During the late afternoon, the warm front may trigger thunderstorm development behind itself due to unusually high 3CAPE (>200 J/kg), maintaining their thundery nature over central southern England due to moderate low-level and mid-level wind shear. Slow-moving storms could lead to significant rainfall and localised flooding, mainly impacting central southern England, specifically Dorset, Somerset, and Wiltshire. Some of these storms may sporadically produce lightning. However, limited Convective Available Potential Energy (CAPE) and a saturated profile across the north of M4 will restrict activity, causing thunderstorms to decay into heavy rain.

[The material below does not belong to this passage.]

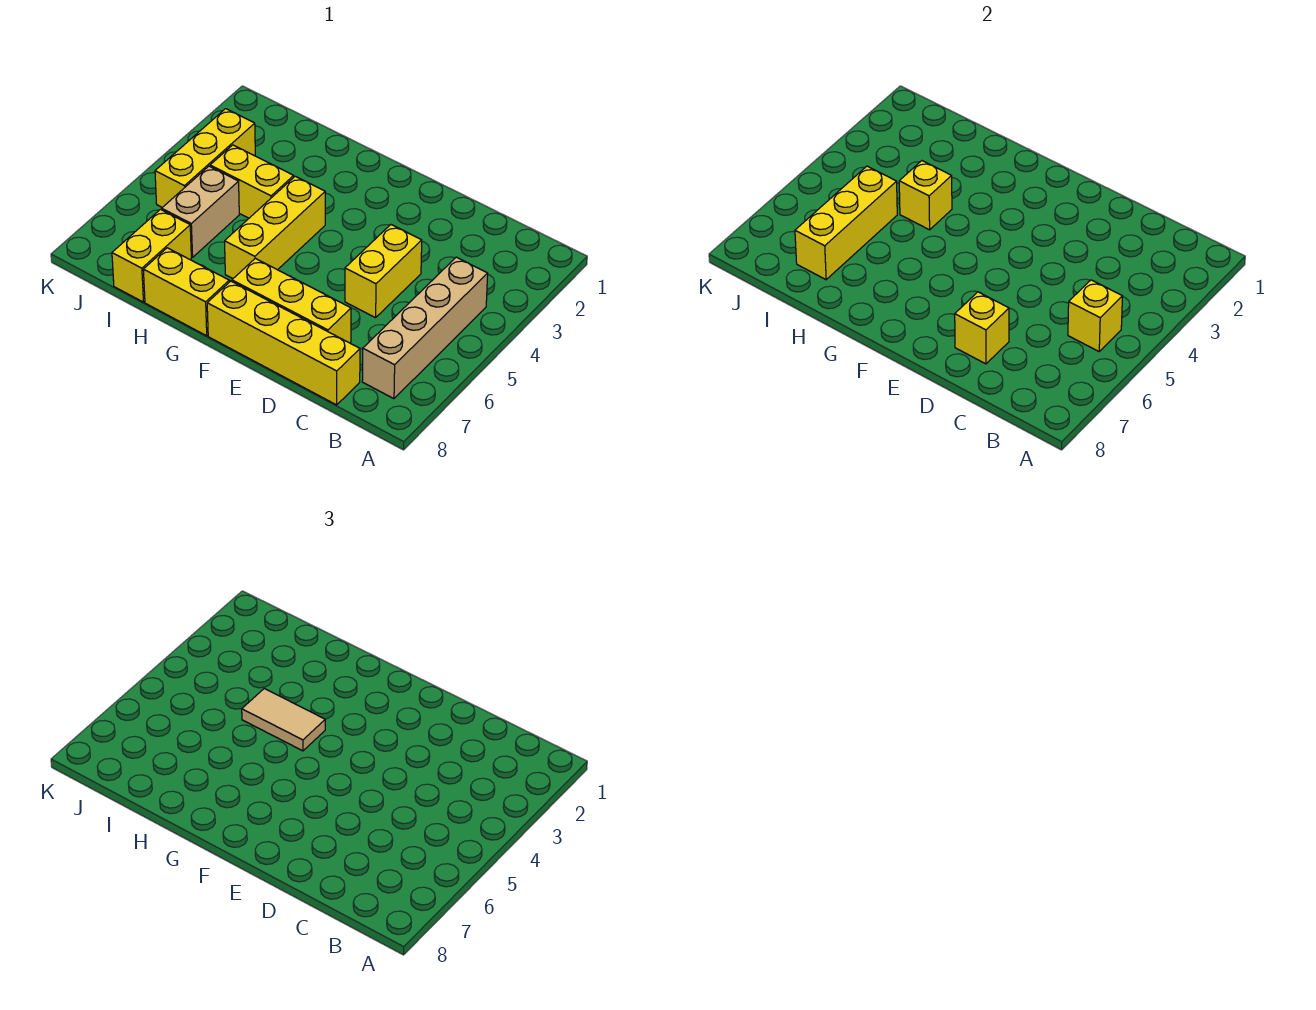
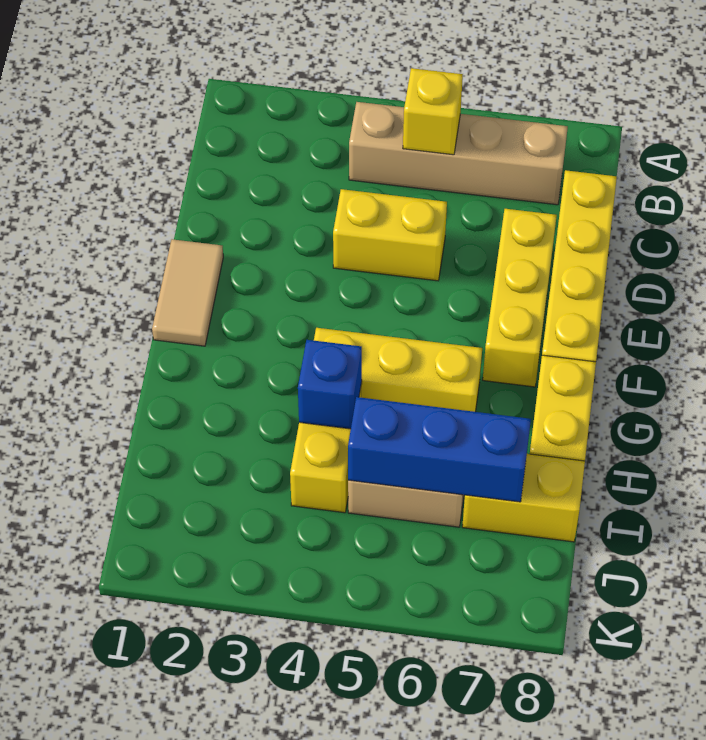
yellow brick D7 level 2 -> none
tan tile G4:H4 level 3 -> tan tile E1:F1 level 1
yellow brick H4 level 2 -> blue brick H4 level 2
yellow brick I5:I7 level 2 -> blue brick I5:I7 level 2
yellow brick J3:J5 level 1 -> none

Additional thunderstorms will develop behind the warm front in the early night, generating potent thunderstorms in some areas. These storms will move northeast due to the forcing from the cold front, potentially causing intense thunderstorms across southeastern England and parts of East Anglia. Strong shearing conditions increase the likelihood of isolated supercells characterized by rotating updrafts. Significant speed shear ensures swift storm movement, maintaining a separation between the updraft and downdraft. At the same time, directional shear induces rotation within the updraft, allowing these cells to produce marginally severe hail (up to 1.5 cm in diameter), intense rainfall (up to 50 mm within 6 hours), and risk of one or two brief tornadoes, especially across southeastern England. Coastal areas are likely to experience strong gusts due to the low-pressure system located at the left exit of a strong jet stream, with coastal gusts widely exceeding 50 mph and possibly reaching 75 mph in places like Eastbourne and Kent, posing a risk of localized damage. Coastal flooding may occur due to high tides and strong coastal gusts.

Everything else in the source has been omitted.